New human cases of H5N1 avian influenza, involving a 19-year-old Chinese woman who died of her infection and an 8-year-old Vietnamese girl who is recovering, reported by public health officials in two countries – China and Vietnam.
In Beijing, local health authorities said the woman died yesterday after getting sick on Dec 24 and being hospitalized 3 days later, Xinhua, China’s state news agency, reported today. Tests at two labs revealed she was infected with the H5N1 virus.
If the World Health Organization (WHO) confirms the case, she will be listed as China’s 31st H5N1 case-patient and 21st fatality. Her illness marks China’s first human case since February 2008.
The Beijing Municipal Health Bureau told Xinhua that the woman bought nine ducks at a market in Langfang city in neighboring Hebei province on Dec 19. She removed the ducks’ internal organs and then gave three of the birds away to family and a friend.
Zhao Qingchao, a Langfang City official, said investigators found that 13 people ate the ducks but only the woman got sick, Xinhua reported. He said the ducks were from Jixian county in northern China
Beijing’s health bureau said 116 people had close contact with the woman and that 102 of them were medical workers, according to the Xinhua report. One nurse who had contact with the patient had a fever but has since recovered.

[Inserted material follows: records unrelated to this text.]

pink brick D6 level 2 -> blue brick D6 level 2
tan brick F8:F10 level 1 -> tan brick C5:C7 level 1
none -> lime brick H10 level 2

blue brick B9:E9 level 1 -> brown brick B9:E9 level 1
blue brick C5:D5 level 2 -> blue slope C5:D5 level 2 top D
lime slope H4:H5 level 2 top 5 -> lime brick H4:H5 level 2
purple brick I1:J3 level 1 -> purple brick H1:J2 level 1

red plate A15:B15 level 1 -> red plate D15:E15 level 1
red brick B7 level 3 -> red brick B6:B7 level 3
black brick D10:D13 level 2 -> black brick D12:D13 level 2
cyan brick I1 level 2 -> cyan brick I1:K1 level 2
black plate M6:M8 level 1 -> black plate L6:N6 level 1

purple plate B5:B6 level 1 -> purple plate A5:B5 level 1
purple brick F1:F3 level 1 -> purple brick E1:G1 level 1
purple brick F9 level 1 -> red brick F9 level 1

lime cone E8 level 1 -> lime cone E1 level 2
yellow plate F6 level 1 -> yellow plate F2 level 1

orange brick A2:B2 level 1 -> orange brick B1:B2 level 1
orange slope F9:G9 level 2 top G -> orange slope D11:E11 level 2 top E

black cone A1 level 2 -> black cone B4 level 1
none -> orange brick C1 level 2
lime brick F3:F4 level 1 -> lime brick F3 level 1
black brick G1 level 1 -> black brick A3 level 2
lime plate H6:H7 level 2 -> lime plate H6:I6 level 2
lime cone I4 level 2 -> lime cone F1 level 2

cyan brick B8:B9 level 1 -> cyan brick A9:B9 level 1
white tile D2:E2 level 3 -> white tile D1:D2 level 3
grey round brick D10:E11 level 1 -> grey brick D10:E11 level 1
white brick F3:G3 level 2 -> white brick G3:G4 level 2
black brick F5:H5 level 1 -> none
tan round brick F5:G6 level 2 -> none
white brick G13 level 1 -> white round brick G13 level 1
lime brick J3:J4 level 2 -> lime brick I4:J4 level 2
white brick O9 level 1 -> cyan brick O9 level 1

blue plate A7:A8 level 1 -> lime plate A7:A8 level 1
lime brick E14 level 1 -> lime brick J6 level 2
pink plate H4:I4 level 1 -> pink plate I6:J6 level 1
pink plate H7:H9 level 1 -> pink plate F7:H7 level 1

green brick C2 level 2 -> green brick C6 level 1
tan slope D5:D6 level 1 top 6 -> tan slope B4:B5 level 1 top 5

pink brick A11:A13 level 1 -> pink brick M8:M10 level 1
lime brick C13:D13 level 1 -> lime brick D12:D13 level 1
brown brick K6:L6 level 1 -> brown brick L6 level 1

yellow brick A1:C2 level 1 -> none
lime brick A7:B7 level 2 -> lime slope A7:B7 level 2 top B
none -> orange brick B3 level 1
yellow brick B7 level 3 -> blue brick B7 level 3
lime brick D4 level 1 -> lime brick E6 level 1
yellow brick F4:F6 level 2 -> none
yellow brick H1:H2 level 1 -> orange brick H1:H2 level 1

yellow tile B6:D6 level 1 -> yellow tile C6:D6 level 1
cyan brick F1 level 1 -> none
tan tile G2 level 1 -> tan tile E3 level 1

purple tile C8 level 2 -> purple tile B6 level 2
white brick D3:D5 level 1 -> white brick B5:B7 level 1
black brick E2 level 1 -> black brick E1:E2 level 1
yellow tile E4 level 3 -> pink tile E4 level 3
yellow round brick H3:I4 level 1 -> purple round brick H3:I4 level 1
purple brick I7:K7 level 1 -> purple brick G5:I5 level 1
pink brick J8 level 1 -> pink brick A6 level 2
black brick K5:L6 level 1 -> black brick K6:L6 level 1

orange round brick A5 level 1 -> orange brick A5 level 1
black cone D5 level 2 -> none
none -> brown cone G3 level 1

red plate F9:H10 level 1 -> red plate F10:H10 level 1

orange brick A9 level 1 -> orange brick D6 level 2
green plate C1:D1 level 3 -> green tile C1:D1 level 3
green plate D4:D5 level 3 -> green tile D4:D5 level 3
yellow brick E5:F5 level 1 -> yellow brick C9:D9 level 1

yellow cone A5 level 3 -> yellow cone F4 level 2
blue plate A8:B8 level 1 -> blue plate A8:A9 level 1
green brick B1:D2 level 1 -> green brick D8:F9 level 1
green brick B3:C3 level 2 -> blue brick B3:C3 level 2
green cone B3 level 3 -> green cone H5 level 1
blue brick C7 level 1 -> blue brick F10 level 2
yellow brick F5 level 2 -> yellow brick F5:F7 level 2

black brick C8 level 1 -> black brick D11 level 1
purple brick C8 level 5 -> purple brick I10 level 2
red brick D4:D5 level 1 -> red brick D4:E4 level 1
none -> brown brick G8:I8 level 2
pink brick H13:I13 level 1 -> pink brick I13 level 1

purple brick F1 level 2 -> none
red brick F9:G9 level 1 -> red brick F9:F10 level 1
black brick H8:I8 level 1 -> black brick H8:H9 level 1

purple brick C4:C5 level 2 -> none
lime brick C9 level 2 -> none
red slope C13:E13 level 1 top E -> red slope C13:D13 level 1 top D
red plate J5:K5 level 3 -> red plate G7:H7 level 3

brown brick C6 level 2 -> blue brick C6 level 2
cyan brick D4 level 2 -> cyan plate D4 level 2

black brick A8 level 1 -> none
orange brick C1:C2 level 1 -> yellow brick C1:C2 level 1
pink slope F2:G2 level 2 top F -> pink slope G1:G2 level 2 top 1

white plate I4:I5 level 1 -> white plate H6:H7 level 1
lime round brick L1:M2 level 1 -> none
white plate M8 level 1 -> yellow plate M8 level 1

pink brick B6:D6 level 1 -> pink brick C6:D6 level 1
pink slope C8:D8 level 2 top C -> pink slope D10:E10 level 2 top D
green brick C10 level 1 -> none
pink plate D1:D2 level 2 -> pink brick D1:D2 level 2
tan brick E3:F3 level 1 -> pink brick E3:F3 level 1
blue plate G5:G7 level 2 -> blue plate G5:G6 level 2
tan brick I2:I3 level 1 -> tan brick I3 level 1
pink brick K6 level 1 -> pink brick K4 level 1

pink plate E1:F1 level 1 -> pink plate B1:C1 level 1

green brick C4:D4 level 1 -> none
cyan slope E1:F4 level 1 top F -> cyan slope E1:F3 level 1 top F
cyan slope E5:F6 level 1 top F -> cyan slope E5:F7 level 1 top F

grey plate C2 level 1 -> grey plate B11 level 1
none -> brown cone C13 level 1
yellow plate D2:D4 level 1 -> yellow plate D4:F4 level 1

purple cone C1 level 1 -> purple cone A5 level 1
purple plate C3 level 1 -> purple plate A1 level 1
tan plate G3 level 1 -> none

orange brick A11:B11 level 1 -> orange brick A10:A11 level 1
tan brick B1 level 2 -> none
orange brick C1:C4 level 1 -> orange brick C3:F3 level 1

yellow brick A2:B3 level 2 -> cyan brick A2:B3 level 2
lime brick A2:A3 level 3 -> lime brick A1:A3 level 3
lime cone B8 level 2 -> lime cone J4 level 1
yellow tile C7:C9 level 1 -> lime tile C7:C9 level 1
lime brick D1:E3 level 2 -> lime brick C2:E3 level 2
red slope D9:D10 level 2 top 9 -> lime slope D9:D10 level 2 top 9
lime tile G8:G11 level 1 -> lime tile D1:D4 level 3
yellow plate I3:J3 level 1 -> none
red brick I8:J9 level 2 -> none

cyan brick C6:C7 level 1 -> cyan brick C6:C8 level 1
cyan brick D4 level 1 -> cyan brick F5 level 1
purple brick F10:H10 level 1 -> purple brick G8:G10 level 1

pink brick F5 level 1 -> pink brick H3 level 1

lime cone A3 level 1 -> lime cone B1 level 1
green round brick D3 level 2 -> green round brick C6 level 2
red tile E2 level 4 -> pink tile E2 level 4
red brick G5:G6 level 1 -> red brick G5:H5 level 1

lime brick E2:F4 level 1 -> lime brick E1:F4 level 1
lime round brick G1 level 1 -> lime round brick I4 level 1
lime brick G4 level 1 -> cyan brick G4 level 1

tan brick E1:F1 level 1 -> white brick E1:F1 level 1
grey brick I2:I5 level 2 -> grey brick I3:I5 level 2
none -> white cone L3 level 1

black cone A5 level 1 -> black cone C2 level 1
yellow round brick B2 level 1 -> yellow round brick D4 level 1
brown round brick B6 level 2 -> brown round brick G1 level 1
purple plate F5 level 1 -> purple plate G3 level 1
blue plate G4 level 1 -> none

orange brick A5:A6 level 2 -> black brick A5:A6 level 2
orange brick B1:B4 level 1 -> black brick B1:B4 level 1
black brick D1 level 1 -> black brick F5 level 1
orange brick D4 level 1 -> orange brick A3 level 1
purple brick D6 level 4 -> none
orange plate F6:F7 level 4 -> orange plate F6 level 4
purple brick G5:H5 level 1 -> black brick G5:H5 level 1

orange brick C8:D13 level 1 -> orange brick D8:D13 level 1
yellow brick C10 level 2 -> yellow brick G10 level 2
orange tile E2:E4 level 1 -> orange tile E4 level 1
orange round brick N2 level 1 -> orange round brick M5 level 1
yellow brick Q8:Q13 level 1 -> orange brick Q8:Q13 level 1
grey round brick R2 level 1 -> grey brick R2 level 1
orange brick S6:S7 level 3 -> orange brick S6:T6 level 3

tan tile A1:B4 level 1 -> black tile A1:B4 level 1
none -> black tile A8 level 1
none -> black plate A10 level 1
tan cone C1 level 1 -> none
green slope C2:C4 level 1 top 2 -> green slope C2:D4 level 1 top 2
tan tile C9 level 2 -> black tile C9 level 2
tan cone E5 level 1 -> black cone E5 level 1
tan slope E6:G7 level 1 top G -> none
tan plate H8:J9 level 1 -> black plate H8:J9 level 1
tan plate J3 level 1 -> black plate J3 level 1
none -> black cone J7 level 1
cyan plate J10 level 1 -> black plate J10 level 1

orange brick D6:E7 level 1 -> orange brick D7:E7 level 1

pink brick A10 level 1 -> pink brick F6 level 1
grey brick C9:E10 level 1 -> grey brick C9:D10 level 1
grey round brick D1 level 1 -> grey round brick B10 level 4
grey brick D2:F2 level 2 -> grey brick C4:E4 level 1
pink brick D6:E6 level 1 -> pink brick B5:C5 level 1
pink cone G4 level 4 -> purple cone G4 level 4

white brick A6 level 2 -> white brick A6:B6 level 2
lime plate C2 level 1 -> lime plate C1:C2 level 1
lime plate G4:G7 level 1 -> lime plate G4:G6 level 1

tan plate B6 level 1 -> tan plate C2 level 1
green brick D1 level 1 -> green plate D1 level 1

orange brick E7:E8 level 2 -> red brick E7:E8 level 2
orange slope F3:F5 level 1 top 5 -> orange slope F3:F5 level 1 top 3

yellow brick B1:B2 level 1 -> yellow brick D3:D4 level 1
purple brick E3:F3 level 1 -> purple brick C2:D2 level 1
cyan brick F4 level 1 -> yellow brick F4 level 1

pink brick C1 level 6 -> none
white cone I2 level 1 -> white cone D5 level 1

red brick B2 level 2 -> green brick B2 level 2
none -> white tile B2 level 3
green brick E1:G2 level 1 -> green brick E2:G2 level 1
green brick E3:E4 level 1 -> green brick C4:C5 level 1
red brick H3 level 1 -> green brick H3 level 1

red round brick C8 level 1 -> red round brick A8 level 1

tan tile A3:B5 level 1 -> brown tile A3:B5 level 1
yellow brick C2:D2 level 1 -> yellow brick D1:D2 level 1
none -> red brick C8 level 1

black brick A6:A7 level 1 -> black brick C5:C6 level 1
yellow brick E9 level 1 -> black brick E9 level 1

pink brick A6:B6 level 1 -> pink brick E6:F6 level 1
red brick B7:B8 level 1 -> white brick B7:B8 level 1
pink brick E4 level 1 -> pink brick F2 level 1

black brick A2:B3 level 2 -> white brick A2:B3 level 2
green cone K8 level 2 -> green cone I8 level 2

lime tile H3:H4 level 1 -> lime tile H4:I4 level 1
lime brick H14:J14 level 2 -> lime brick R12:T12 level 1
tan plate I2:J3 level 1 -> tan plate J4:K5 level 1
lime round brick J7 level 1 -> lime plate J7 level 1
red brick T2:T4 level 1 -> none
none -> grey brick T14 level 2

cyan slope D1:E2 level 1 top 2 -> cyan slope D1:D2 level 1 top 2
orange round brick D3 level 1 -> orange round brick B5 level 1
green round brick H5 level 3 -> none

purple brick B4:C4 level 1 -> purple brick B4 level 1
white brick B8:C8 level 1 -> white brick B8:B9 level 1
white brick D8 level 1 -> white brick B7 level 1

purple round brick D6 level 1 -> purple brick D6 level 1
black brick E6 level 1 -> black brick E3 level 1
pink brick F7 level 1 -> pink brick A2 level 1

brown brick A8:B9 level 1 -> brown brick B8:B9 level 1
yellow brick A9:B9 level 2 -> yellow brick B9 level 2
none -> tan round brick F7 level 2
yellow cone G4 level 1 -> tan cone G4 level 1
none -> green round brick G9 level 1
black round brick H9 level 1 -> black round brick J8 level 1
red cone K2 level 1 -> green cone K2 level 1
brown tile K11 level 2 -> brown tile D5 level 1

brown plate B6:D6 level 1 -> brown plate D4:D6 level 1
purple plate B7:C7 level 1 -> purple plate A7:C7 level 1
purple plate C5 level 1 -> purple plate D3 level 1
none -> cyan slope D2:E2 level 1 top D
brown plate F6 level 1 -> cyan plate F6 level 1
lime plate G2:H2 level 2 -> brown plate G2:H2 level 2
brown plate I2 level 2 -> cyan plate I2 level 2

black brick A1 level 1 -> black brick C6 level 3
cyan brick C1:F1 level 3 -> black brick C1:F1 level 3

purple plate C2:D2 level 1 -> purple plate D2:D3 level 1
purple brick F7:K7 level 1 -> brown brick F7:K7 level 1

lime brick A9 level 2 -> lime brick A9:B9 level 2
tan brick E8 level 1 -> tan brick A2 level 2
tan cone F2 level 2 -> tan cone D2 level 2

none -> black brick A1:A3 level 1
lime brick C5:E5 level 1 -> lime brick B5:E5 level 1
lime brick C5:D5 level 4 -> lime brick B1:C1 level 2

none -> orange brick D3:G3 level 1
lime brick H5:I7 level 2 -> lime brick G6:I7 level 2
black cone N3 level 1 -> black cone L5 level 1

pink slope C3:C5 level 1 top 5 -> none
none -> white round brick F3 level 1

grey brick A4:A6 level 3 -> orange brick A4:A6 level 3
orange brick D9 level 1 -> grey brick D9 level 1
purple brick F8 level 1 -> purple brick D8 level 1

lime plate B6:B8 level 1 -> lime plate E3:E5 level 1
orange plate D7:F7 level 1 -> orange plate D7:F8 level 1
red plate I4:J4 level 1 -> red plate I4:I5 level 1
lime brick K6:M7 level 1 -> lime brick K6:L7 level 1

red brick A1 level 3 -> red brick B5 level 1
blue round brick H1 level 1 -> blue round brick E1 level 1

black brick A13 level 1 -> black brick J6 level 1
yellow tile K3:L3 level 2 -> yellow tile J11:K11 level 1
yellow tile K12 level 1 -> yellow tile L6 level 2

The WHO’s office in China released a statement saying the woman’s death from the H5N1 virus should not prompt alarm, Agence France-Presse (AFP) reported today. “We are concerned by any case of human H5N1 infection. However, this single case, which appears to have occurred during the slaughtering and preparation of poultry, does not change our risk assessment,” the WHO said.
Meanwhile, an official from Vietnam’s Preventative Medicine Department told AFP that the 8-year-old girl, from Thanh Hoa province in northern Vietnam, got sick with pneumonia on Dec 27 after eating poultry and was hospitalized on Jan 2. If her case is confirmed by the WHO, she will be listed at Vietnam’s 107th case-patient.
Nguyen Huy Nga, who directs the department, said tests revealed the girl’s H5N1 infection on Jan 3. Her case is Vietnam’s first since March 2008.
An official with the provincial health department said he expected that the girl would be discharged from the hospital soon, according to the AFP report.